そうだ。魔物で殺すにしても、私を狙って襲わせるのは大変だろう。実際に襲われたから方法があるのはわかるけど。
女性は躊躇したように表情を曇らせ、後に頷く。
「ドラゴンベアーの親が離れてる間に子どもを一体殺して、親を怒らせて暴れさせたのよ」
「しかし私たちを狙って襲わせるのは難しいですよね。匂いで分かるでしょうし」
「その匂いを利用したの。歩行型キノコを捕まえて、私たちの匂いを付けて放つ。キノコは危険を読み取ると巣に戻る習性があるのよ。すると一定方向に逃げるから」
「襲わせることが出来る……」
帰巣本能。キノコがわらわら現れた後にドラゴンベアーが現れたのは偶然じゃなかったんだ。
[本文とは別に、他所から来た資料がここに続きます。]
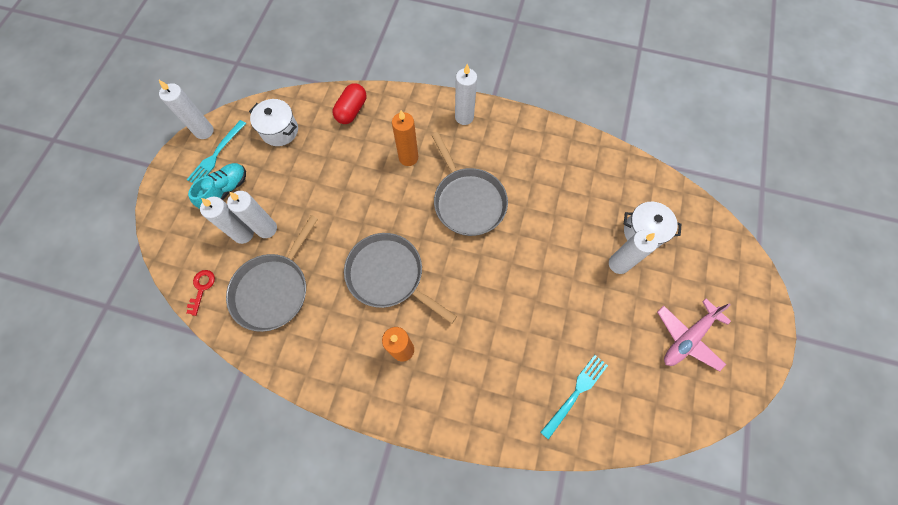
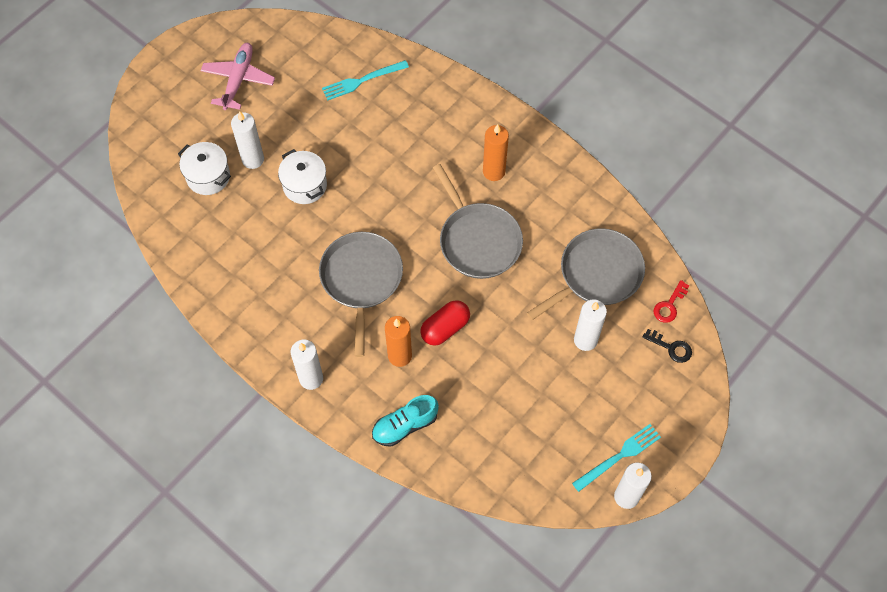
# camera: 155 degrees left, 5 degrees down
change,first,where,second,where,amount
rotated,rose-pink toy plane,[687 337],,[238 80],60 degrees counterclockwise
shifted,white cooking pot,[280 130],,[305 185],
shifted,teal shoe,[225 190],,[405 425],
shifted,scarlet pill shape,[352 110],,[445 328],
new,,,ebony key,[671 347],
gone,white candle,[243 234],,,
キノコはいかにも怒ってますよ、という感じだが彼女には伝わっていないと思う。
「もちろん私たちが近くにいると襲われるから、全力で街に戻ったわ。そのあと様子を見に行ったら生きてるんだもの、本当に驚いた」
「死にかけたけどな」
失敗に終わったから、直接手を下す方法に切り替えて今に至るわけだ。それも失敗に終わったが。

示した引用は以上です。